The probing hurt enough to cause silent tears to roll down her face. This terrified him, and he overcompensated by donning a bluff and hearty demeanor. "Not much harm done," he said in a tone determined to be cheerful. "You've got a lump the size of a baseball but the skin wasn't broken. You must have a skull like a rock. You'll be fine in a day or two." He rolled a towel and put it around her neck so she could relax without leaning her head against the wall. "Don't suppose you saw the asshole that did this?"
"No." She almost shook her head. "I was climbing up over the gunnel when Wait." She paused. "No. I was already on deck, I think." Her eyes closed against the glare of the galley light, and she said, spent, "I don't know."
He grunted. "Well, whoever it was was looking for something."
She struggled to take an interest. "What do you mean?"
"I mean he thoroughly trashed my boat, is what I mean," Old Sam said grimly. "Look at 'er."
Painfully, Kate opened her eyes. It was true.
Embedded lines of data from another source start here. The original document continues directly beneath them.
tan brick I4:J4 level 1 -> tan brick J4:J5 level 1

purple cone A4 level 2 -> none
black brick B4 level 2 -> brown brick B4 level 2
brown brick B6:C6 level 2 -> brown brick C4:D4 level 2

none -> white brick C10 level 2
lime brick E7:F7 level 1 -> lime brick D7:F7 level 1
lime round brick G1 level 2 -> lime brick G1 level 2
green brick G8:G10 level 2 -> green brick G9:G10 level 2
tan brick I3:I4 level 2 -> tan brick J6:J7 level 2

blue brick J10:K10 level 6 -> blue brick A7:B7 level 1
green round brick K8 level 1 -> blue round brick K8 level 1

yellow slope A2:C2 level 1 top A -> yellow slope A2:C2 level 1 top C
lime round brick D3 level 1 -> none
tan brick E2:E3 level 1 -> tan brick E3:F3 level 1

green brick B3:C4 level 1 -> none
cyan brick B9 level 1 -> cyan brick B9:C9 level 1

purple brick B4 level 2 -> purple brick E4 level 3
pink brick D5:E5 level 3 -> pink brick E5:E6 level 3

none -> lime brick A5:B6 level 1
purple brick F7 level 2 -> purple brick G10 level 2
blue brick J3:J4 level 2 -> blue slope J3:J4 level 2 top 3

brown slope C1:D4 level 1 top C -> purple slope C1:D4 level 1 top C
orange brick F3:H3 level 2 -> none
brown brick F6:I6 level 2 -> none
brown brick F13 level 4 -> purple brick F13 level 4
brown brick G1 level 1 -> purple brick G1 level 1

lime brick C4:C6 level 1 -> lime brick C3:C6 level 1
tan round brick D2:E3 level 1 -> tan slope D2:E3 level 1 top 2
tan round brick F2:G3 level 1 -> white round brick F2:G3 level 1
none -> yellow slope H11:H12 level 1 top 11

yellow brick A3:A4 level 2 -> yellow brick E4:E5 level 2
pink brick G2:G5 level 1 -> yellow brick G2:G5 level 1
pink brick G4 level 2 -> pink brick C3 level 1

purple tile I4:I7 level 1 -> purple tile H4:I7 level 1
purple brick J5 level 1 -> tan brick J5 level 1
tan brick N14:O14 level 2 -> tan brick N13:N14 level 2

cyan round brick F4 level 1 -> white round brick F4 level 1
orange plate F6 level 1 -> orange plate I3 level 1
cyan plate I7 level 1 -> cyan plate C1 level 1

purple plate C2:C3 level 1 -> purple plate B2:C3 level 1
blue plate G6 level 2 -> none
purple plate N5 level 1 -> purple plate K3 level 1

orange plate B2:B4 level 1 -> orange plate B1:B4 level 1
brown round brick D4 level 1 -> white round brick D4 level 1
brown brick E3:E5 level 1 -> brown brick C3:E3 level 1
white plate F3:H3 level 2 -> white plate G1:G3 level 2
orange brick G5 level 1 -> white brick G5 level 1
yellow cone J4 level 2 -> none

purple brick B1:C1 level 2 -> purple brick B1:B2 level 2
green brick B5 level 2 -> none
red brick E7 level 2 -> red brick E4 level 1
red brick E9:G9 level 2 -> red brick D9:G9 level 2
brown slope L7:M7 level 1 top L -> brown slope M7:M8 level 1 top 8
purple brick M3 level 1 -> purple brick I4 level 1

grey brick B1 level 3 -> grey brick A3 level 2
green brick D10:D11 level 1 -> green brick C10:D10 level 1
Everything in the lockers was now out on the floordishes, pots and pans, canned goods, fish tickets, tender summaries, pens, pencils, tide books, a mending needle, a sliming knife. A bright orange swath that resolved itself into a survival suit sprawled awkwardly across the table. The color hurt her eyes. She closed them again. "How about above?"
Old Sam's voice hardened. "The same. He yanked the charts out of the shelves, he busted the goddam compass, your stuff's scattered from hell to breakfast." He paused, and added with menace, "I sure wish you'd caught him in the act, Shugak."
"I think I did," she murmured, slipping into a doze.
She woke up sprawled across Old Sam's bunk, and turned her head to find Chopper Jim standing there, staring down at her, hat for once in hand. "Hey," she said.
"Hey backatcha," he replied.
She ran her tongue around the inside of a mouth that felt as if it were stuffed with cotton wool. "Water."
He left and returned with a full glass, putting an arm around her shoulders and holding it to her lips. She gulped gratefully. "Thanks," she said, stretching back out.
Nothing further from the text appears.